AUS EXCLUSIVE: The World Is A Beautiful Place & I Am No Longer Afraid To Die - Harmlessness

21 September 2015 | 10:43 am | Staff Writer

More The World Is A Beautiful Place & I Am No Longer Afraid To Die More The World Is A Beautiful Place & I Am No Longer Afraid To Die

It's been about two years since we first heard Whenever, If Ever, the first album from diasporic US emo-revival pioneers The World Is A Beautiful Place & I Am No Longer Afraid To Die, but the wait for Harmlessness — the band's second full-length effort and first for esteemed punk powerhouse Epitaph Records — has been so much more than worth it.

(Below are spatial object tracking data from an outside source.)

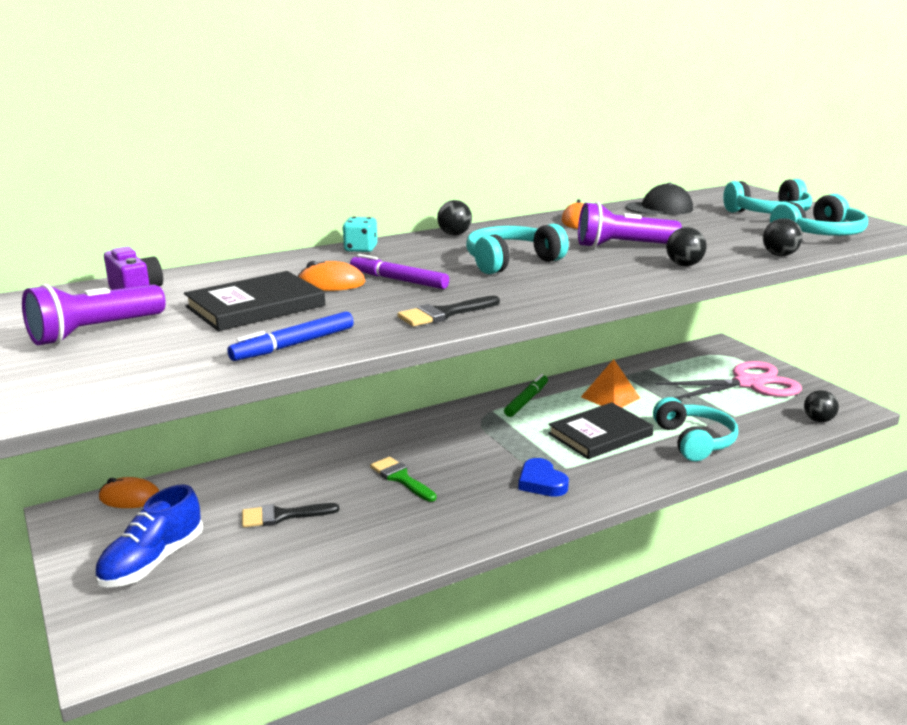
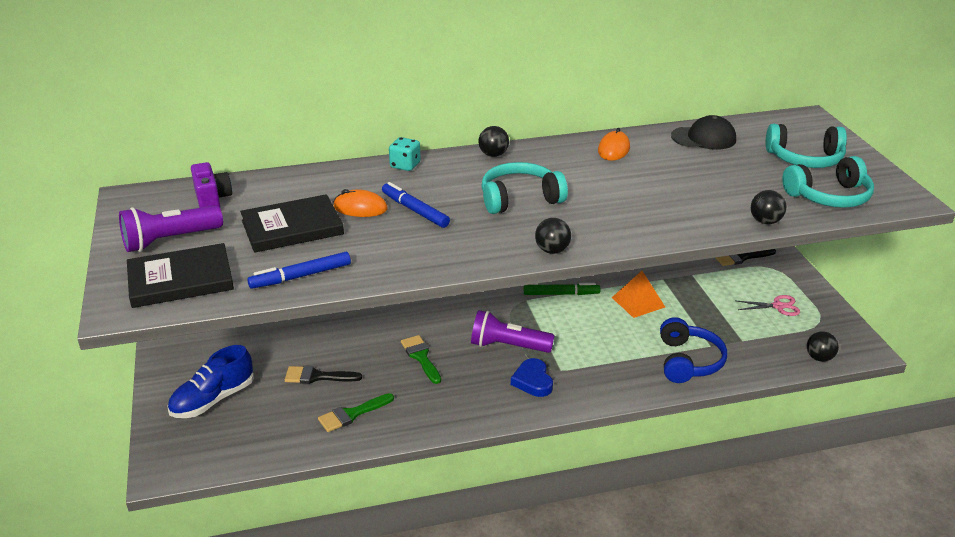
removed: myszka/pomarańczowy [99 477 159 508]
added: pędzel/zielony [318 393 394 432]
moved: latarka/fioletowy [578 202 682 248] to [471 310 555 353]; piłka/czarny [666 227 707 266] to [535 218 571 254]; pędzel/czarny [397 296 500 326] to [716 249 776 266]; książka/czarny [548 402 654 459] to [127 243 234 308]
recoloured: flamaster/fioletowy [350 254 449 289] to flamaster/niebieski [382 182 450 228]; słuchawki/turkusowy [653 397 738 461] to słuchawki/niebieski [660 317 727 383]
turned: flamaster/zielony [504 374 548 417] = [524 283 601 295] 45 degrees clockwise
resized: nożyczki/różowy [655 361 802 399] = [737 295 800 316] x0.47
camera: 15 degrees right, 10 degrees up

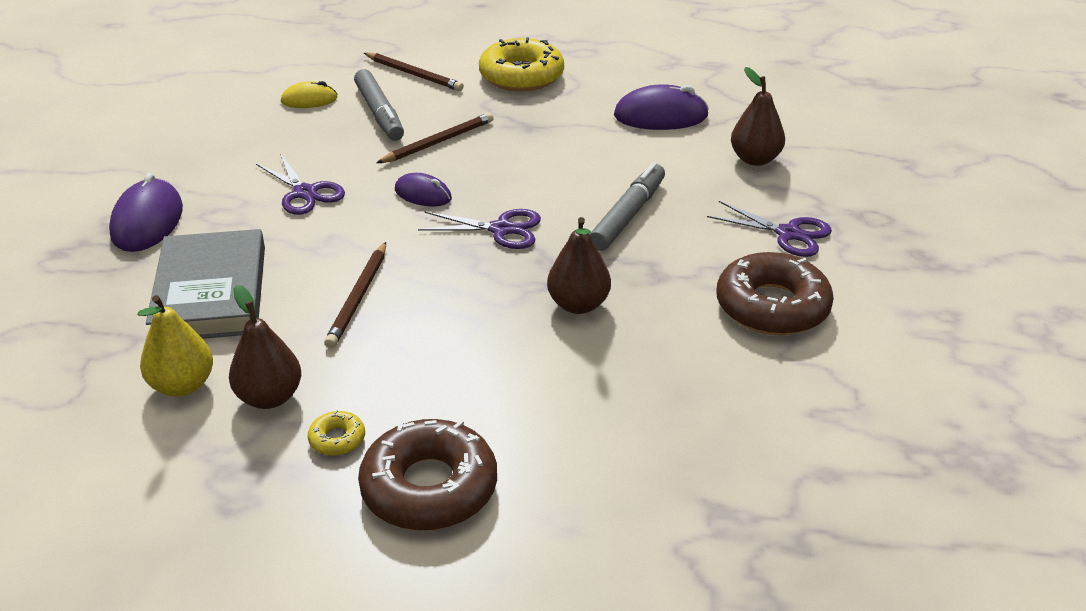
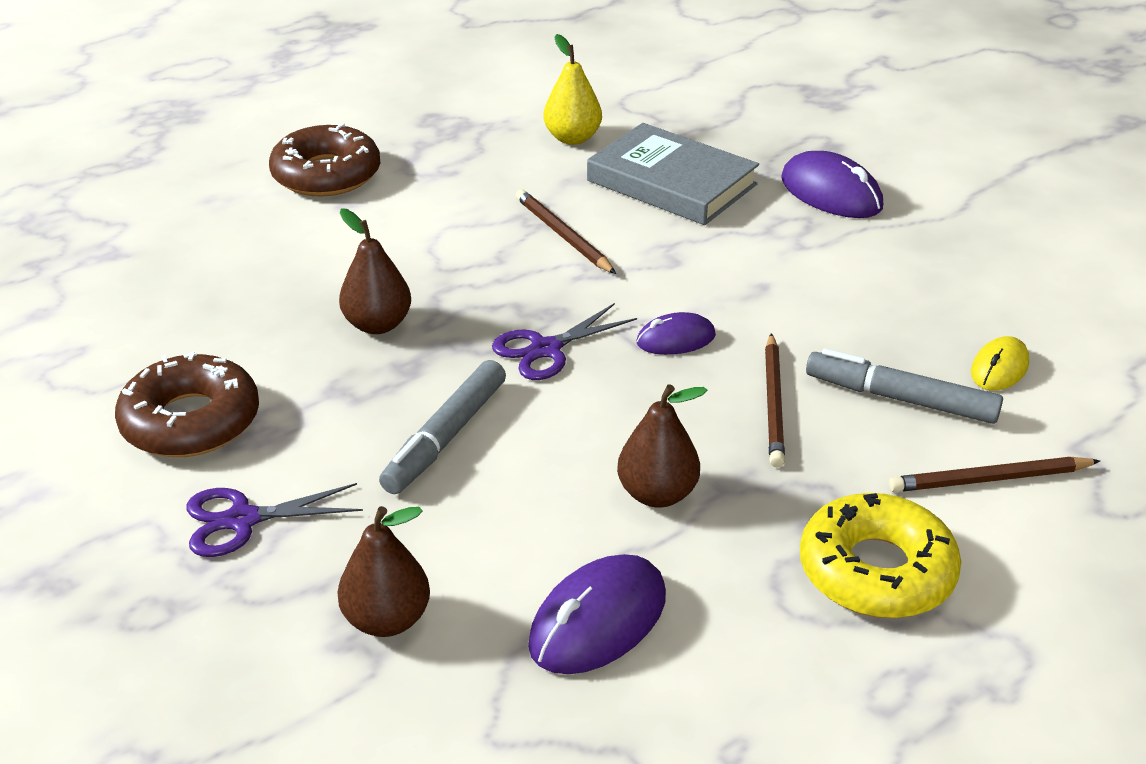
removed: nożyczki/fioletowy [256 154 345 215]; donut/żółty [308 410 365 456]
moved: gruszka/brązowy [229 285 301 409] to [617 384 708 508]
turned: flamaster/szary [590 162 665 251] = [379 360 506 494] 45 degrees clockwise
camera: 135 degrees right, 0 degrees up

One of the most immediately noticeable things about Harmlessness in comparison with its predecessor is the self-assurance in sound, ably assisted by newly purposeful vocal work from David F Bello and returning member Tyler Bussey (who was absent on Whenever, If Ever), while the instrumentation itself retains the band's penchant for effects-heavy post-rock/borderline chamber-pop elements. Lyrically and musically, this is the product of an undeniable evolution and maturing, evidently informed through sonic dalliances such as last year's one-off collaborative EP Between Bodies (with poet Chris Zizzamia); however, fans who expressed concern that TWIABP would double down on that format needn't have worried in the slightest. (Although, what's your problem with that EP? Let's fight.)

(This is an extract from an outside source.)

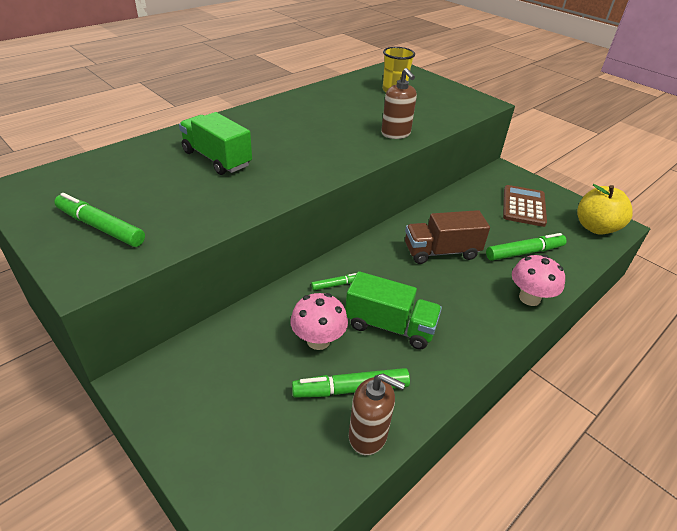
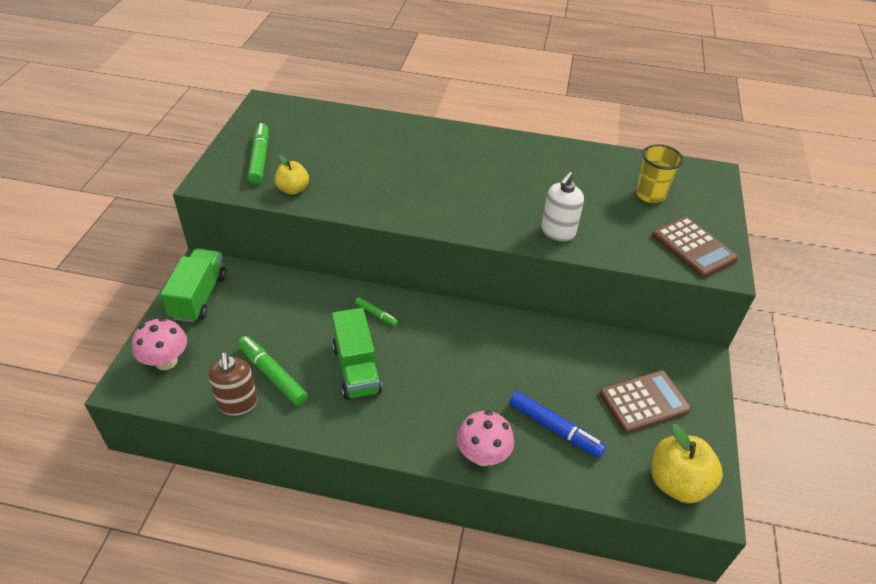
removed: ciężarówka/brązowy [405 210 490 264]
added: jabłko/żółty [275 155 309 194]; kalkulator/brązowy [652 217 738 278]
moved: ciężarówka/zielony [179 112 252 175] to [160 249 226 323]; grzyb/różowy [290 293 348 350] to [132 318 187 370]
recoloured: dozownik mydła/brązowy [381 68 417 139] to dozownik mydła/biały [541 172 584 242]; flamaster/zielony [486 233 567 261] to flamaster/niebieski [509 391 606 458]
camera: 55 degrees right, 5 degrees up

The album kicks off with the lo-fi acoustics of You Can't Live There Forever, giving way to the atmosphere-building blank #11 (a naming/numbering convention for short instrumental pieces found throughout the band's work) before the album truly looses the extent of its majesty on the listener with first single January 10th, 2014. It doesn't take long — whether during the upbeat explosions of The Word Lisa, the dynamic extremes of Rage Against The Dying Of The Light, the affecting minimalism of Mental Health, the sudden bursts of Haircuts For Everybody, or literally anywhere in-between — for it to become apparent that this is an album of experimentation and excitement; one of inner excoriation and exploration (the final two tracks, I Can Be Afraid Of Anything and Mount Hum run solidly north of the seven-minute mark) and, ultimately, one of the finest pieces of work to have emerged from, and consequently utterly transcended, the emo-revival movement of the late 2000s. 

Harmlessness is released this Friday, 25 September, via Epitaph. Pre-orders are available now.